▽

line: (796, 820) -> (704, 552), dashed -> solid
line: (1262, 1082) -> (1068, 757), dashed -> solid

△
▽

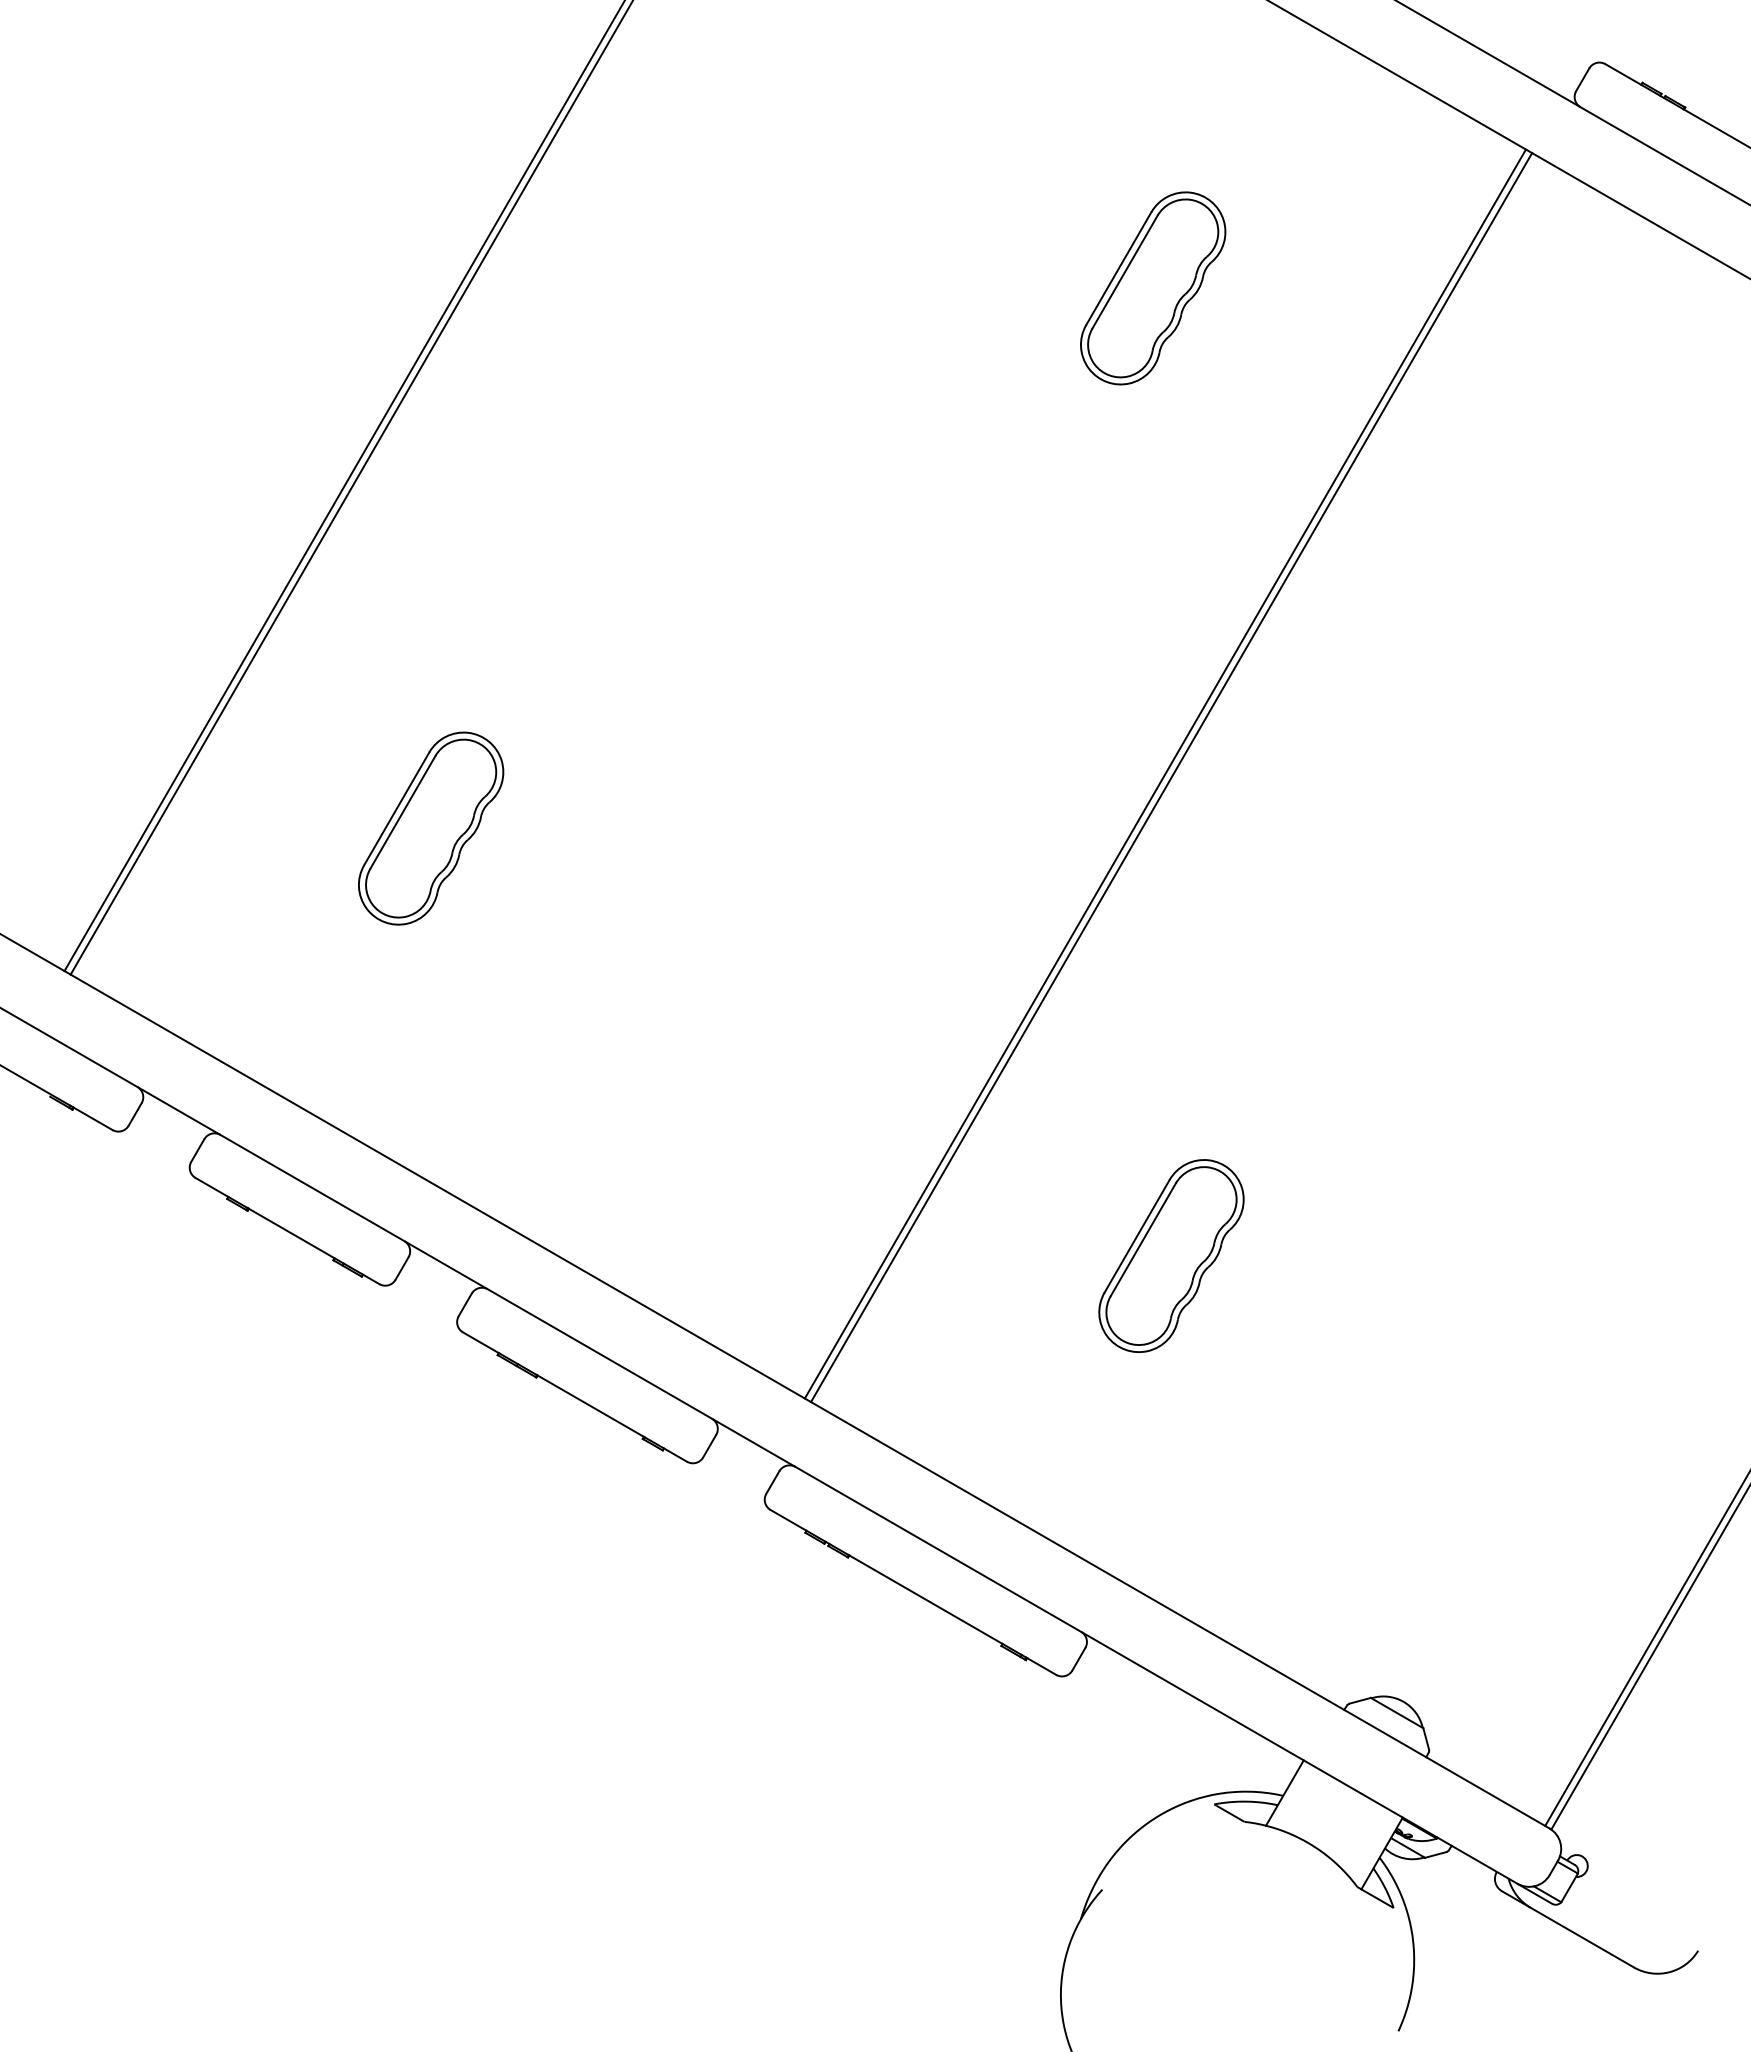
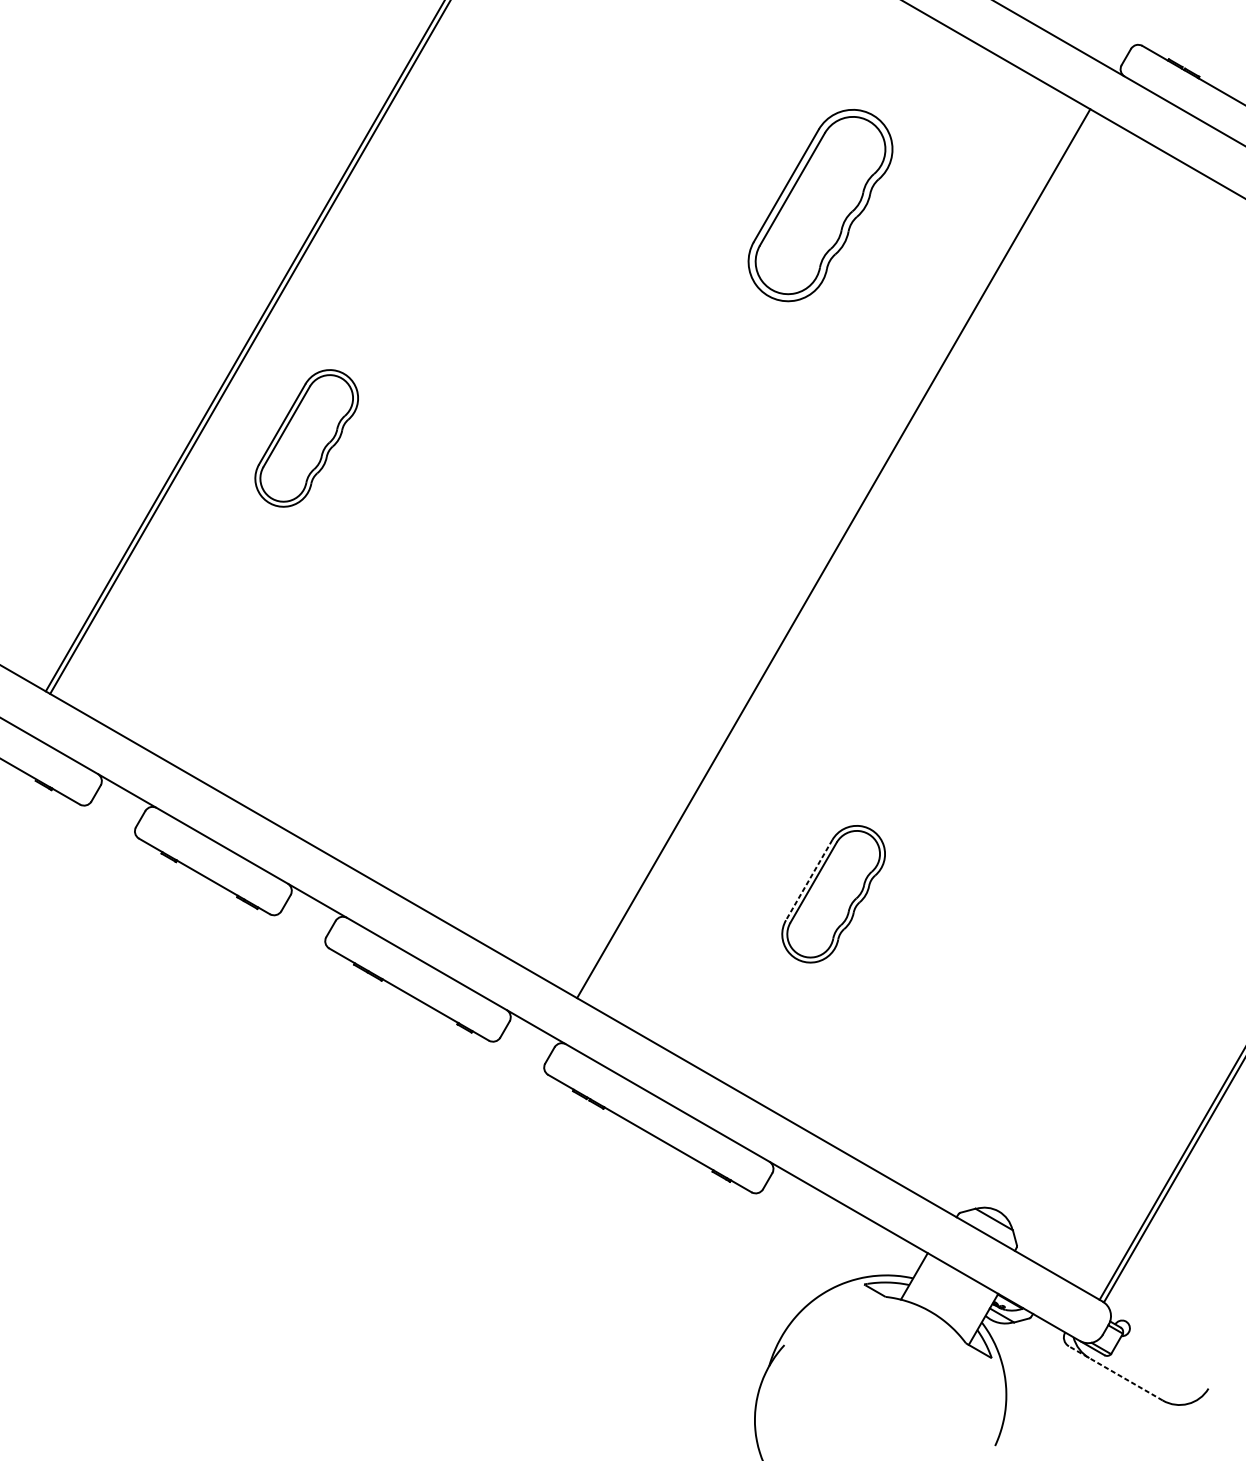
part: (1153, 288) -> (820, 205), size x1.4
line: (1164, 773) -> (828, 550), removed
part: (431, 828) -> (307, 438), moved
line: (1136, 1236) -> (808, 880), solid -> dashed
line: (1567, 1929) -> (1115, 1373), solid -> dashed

△

Report every line of the entries that carries the word "dashed".

line: (796, 820) -> (704, 552), dashed -> solid
line: (1262, 1082) -> (1068, 757), dashed -> solid
line: (1136, 1236) -> (808, 880), solid -> dashed
line: (1567, 1929) -> (1115, 1373), solid -> dashed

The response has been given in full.